[IAEP] Stanford Online Education Course

Yama Ploskonka yamaplos at gmail.com
Fri Sep 14 01:30:35 EDT 2012

(Sur: este mensaje en inglés, en referencia a los cursos de Stanford - 
copio a esta lista ya que hubo interes allí, aparte de la discusión en 

On 09/11/2012 12:39 PM, Samuel Klein wrote:
> Yama - please tell us more about that class and your project and team! 
>  And what did the teacher think of the class - is it going to be 
> offered in the same way in the future?  Did you as participants help 
> suggest changes?  SJ
The main instructor (Chuck Eesley) actually used a blog as one of the 
main communication routes http://eesley.blogspot.com/
I did have some interaction with the teaching team, but little - 
contrary to my nature :-) I tried to take as little of their time as 
possible, being very aware that they probably could not afford to 
communicate much with me directly, as they had to spread themselves around.
Actually, that brings us to the *medium*. This was no class with an 
instructor "teaching" (there were some videos at the core, but the 
learning didn't happen /there/).
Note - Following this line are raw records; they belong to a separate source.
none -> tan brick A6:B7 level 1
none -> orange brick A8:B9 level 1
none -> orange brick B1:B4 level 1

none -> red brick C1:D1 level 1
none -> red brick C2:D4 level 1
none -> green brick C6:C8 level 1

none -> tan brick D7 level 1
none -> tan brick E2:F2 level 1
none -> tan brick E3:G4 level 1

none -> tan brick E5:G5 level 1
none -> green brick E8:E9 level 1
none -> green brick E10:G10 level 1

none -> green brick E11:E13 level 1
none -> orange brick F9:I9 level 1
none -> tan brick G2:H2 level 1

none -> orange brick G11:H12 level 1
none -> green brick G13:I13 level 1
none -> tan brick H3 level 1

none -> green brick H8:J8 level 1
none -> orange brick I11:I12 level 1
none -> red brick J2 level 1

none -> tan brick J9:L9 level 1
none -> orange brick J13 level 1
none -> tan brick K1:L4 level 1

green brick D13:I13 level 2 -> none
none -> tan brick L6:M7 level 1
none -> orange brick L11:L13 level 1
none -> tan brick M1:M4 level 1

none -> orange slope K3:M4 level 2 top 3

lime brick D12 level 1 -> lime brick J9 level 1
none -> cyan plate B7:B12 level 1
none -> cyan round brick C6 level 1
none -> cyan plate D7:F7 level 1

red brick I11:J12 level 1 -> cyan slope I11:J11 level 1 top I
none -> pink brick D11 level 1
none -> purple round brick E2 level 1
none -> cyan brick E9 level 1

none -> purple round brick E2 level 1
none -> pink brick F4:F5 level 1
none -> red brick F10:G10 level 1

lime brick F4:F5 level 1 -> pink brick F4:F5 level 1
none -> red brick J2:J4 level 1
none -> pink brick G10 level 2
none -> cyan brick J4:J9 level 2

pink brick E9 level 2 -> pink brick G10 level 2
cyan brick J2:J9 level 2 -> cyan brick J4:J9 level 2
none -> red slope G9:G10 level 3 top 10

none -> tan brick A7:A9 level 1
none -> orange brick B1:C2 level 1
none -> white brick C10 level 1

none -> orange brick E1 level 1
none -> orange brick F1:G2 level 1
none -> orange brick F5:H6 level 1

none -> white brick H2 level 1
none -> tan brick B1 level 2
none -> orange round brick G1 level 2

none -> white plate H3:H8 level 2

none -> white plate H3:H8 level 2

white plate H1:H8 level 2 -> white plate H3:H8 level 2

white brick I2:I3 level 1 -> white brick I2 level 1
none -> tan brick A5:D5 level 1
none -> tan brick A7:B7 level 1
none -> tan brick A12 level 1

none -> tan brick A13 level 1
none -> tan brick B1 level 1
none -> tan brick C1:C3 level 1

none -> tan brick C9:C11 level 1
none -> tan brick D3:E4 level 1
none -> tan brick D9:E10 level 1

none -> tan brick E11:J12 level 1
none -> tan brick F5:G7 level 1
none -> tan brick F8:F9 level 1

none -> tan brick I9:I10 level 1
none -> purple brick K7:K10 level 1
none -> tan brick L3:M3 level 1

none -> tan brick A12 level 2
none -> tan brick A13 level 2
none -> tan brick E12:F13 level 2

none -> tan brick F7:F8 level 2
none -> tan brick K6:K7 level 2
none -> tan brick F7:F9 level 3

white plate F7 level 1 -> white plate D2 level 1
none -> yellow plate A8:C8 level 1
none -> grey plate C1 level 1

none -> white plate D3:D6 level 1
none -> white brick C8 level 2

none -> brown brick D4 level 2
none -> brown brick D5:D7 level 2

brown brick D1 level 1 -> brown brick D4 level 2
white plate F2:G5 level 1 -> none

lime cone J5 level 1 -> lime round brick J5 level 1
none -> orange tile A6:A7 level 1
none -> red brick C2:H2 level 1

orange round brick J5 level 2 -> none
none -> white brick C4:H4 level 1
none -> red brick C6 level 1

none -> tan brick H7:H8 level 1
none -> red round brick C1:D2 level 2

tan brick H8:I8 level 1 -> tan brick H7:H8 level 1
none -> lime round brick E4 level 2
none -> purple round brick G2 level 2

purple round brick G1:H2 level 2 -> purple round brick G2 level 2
This was a /learning environment/, sort 
of the agricultural metaphor "give them good soil, water, and they will 
grow to amaze you" (my words).
"Experiential Education", Chuck calls it, and those of you that have 
suffered my pronunciamientos are probably familiar with my own repeated 
use of the term over the years - actually, Experiential Education is 
what I came to learn to the United States originally.
I do not know if signing up http://venture-lab.org/ allows you access 
the archives, you would see that the tools used were many, and all of 
them interactive. Highly impressed as I am, my deepest respects will go 
to Farnaz, who appears to have been our sysop. On the fly updates to the 
interface were done several times a week, and I only noticed one outage 
of less than 15 minutes during the several months. Now, it was evident 
that the organizers were learning as they went, there were several 
delays, changes in the schedule, and many, many complaints in the forums 
- followed by quick action and respectful response.
I chose to see any inconvenience as reflecting reality of a startup 
progress.  This class was so real, so connected with what a tech startup 
feels like, that very soon there was a blur, many of us wondering, 'is 
this a class or is it an actual tech startup?'.
Fact is, were you to teach /anything/, it has to be /real/ to sink in.
This was *REAL*.
Thus it was *learning*, not make-believe as in "education".
The final insult :-) was that we were told with less than 24 hours the 
appointed time to pitch to a real investor (one that had been in one of 
the little videos that fed the class). Talk about the rubber meeting the 

At the beginning of the course there were a couple little projects. My 
"take" from those was that, if I were to be successful, I had to 
"invest" of myself. Thus, when time came to set up the "real" teams, I 
was very proactive. My strategy was to go for a big team - it paid off, 
though some people complained later.
My reasoning was that, as you know about volunteers, :-), they burn out, 
they are busy, etc. Having many assured some would be available at any 
time. The original idea was mine, reduced-wires home automation, but 
soon it took life of its own, and I truly can say that International 
Living Systems ( http://15ils.com ) has developed the concept to they 
point that it completely belongs to the team.
It was my choice to do something that is probably /not/ a good startup 
concept: make the team very international. At our max we had 30 people, 
in 17 different countries, 11 time zones.  It was a blast. Our listserv 
had a peak of several messages per minute when preparing one particular 
presentation, and even at the quietest moments, a good dozen per day.  
Our Investor was not too impressed (probably his money needs the 
"stability" of an all-America team), but I, and the team, do love it 
that our main tech guy is in Lithuania, our main Joomla sysop in Iran, 
our "reflective integrators" in Canada and somewhere in the US East, and 
active participants in every continent.
My total cost, excluding time, came to about $30, and zero for most others.
The team survived me dropping out for one month, as I was in Bolivia 
with no internet access. They did things by themselves. (Some say that's 
the mark of the best kind of leader - I prefer to think that's the mark 
of a team of capable people who get an opportunity to achieve on their 
own, away from the constraints of leaders)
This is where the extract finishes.